Computationally Efficient Continuous-Time Model Predictive Control of a 2-DOF Helicopter via B-Spline Parameterization

This paper investigates one way to reduce the computational burden of continuous-time model predictive control (MPC) laws by representing the input/output signals and related models using B-spline functions. Such an approximation allows to implement the resulting feedback control law more efficiently, requiring less online computational effort. As a result, the proposed controller formulates the control signals as continuous polynomial spline functions. All constraints assumed over the prediction horizon are then expressed as constraints acting on the B-splines control polygon vertices.

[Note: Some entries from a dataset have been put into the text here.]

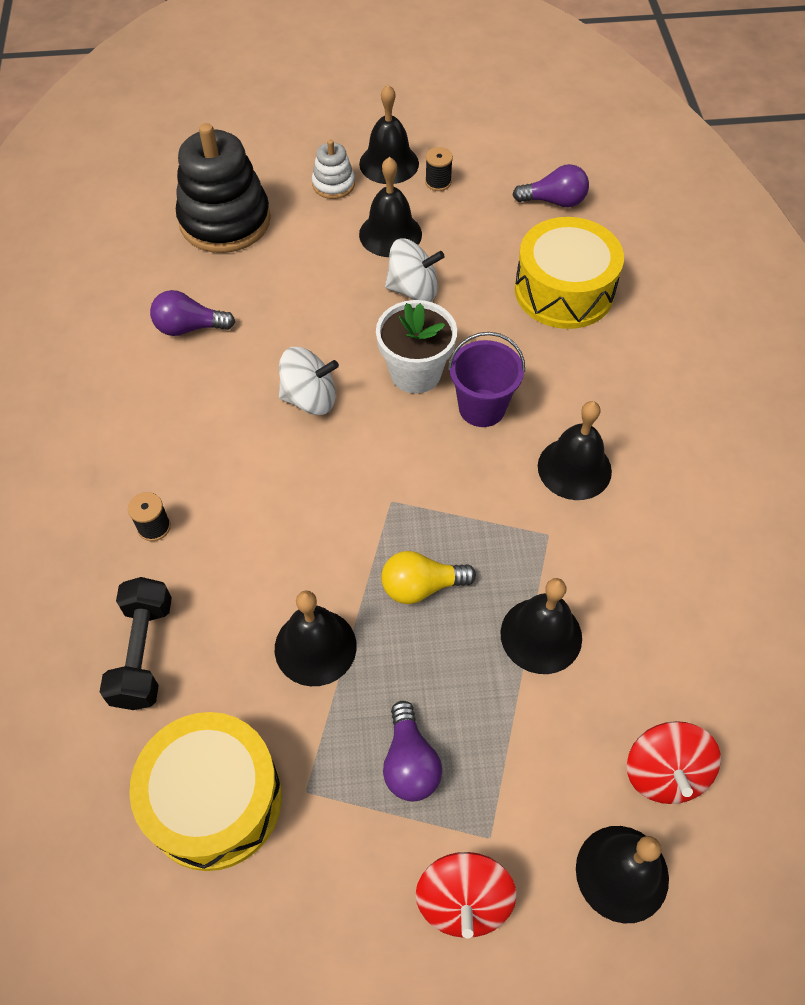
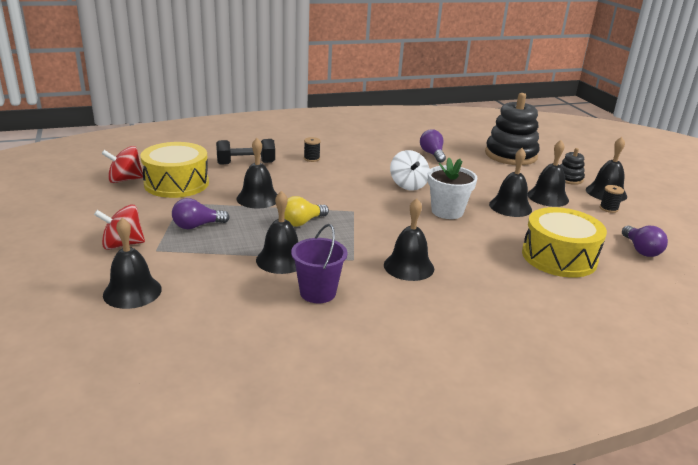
camera: 75 degrees right, 30 degrees down
(333, 184) = (569, 179): white stacking toy -> black stacking toy
(413, 290) = (510, 207): white spinning top -> black bell
(421, 586) = (302, 222): yellow light bulb -> yellow light bulb turned 105 degrees counterclockwise
(482, 408) = (435, 233): purple bucket -> purple bucket (318, 292)
(664, 773) = (195, 306): red spinning top -> red spinning top (125, 180)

The performance of the proposed theoretical framework has been demonstrated with several real-time experiments using the well-known 2-DOF laboratory helicopter setup. The aim of the presented experiments was to track given step-like reference trajectories for pitch and yaw angles under notable parameter uncertainties. In order to suppress the influence of uncertainties, the control algorithm is implemented in an adaptive mode, equipped with the recursive least squares (RLS) estimation of model parameters and with the adaptation of stabilizing terminal set and terminal cost calculations. Thanks to the presented framework, it is possible to significantly reduce the computational burden, measured by the number of decision variables and input constrains, indicating the potential of the proposed concept for real-time applications, even when using embedded control hardware.